Read White’s full oral testimony.

EWG strongly opposed the EPA’s decision to waive the federal Clean Air Act to allow the percentage of ethanol blended with gasoline to increase by 50 percent, from 10 to 15 percent. Scientific data indicates that E15 and higher blends will hurt the environment and public health and likely result in a consumer nightmare for small engine owners, boaters and owners of older vehicles, who may find their engines damaged and their warranties voided.

White testified:

We believe in a strong, vibrant, well-funded EPA and robust authority for the administrator.  Most of the time, we’re on EPA’s side. This agency protects our public health and has saved billions of dollars in health care costs through environmental enforcement and regulation.

But, we think this decision is a bad call. It asks Americans to play roulette at the gas station if they fill an unapproved vehicle with E15.

EWG is urging Congress to:

(1) Allow the ethanol tax credit to expire in 2011 and eliminate other oil subsidies and tax breaks.

(2) Reject corn ethanol industry proposals for government grants and loan guarantees to support infrastructure such as blender pumps, corn ethanol pipelines and mandates for flex-fuel vehicles.

(3) Invest in focused research on advanced biofuels, including those recommended by the federal Interagency Biofuels Task Force, that would significantly reduce greenhouse gases, do not compete with or displace food crops and are environmentally sustainable over the short and long-term.

(4) Reform the Renewable Fuels Standard by freezing and phasing out conventional biofuels mandates and adding significant and enforceable environmental safeguards to the advanced biofuels mandate.

(5) Support policies that would cut gasoline consumption by encouraging drivers to make fewer trips, carpool and invest in vehicles or forms of transportation that actually reduce dependence on fossil fuels.

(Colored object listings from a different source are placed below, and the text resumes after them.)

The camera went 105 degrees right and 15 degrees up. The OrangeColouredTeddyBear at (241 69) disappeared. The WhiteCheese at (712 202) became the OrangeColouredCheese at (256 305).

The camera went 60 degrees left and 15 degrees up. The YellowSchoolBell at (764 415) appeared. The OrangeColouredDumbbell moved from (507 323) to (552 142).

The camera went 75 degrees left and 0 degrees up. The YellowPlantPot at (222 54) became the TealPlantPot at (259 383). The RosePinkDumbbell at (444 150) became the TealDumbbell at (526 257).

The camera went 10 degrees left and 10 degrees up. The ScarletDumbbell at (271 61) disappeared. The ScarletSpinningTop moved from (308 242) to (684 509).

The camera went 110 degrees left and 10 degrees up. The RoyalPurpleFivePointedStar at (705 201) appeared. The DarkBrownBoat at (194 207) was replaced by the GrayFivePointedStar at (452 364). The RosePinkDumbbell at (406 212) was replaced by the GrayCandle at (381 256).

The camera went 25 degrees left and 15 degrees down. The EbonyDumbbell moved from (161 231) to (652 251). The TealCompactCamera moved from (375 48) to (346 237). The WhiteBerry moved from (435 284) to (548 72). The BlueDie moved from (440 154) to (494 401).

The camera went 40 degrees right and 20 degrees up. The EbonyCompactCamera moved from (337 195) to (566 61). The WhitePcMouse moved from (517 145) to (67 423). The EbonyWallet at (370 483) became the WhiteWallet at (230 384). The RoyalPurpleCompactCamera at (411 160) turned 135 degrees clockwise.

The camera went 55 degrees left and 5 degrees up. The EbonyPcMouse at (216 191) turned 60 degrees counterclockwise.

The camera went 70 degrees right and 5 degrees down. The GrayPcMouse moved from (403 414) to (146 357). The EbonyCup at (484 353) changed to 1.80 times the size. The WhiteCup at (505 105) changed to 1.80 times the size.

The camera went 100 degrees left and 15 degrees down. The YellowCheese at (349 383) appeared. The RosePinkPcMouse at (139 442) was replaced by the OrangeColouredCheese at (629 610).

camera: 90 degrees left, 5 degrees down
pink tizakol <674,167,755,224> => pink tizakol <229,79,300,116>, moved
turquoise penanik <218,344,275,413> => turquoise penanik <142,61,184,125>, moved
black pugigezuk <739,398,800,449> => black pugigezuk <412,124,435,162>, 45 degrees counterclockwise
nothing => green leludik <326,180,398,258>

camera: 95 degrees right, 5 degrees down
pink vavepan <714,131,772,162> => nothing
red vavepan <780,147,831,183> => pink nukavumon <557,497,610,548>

Now is the time to take a fresh look at our biofuels policy and get it on the right track. It is critical for the federal government to encourage biofuels that are compatible with existing infrastructure, conserve soil and water, and do not compete with the global food supply.

 

 

 

  • http://twitter.com/BiofuelCenterNC Biofuels Center NC

    Care should be taken not to vilify ethanol. As cellulosic ethanol comes on stream, the blend wall will once again be an issue. Oil is not sustainable, it has a massive impact on greenhouse gases, the costs are staggering to the U.S. in maintaining a military presence to ensure an uninterrupted supply of oil, and two billion people in India and China switching from bicycles to cars will further drive up the cost of petroleum and necessitate higher percentages of biofuels in the liquid fuels used in transportation in the U.S. Cellulosic ethanol is a massive improvement over gasoline, but many of the objections raised about corn ethanol will result in the cellulosic ethanol baby being thrown out with the bathwater. The United States needs more vehicles capable of using ethanol in greater percentages, something easily accomplished at very little cost to individual motorists – along with improved CAFE standards, better public transport and other related policy shifts. In states like North Carolina, where biofuels at scale will be produced from cellulosic materials, large volumes of ethanol will be part of the biofuels mix, along with biogasoline, green diesel and aviation biofuels. Ethanol burns cleaner than gasoline and home-grown and produced biofuels significantly improves the balance of payments and creates real opportunities in the poorest and most economically-challenged counties of the state. As a matter of policy, North Carolina’s biofuels industry will not be corn-based – it simply isn’t a viable source of biomass for the state – but its cellulosic ethanol will need a place in the state’s and nation’s fuel mix when it becomes available and the negativity about ethanol simply perpetuates our dependence on unsustainable fuel sources.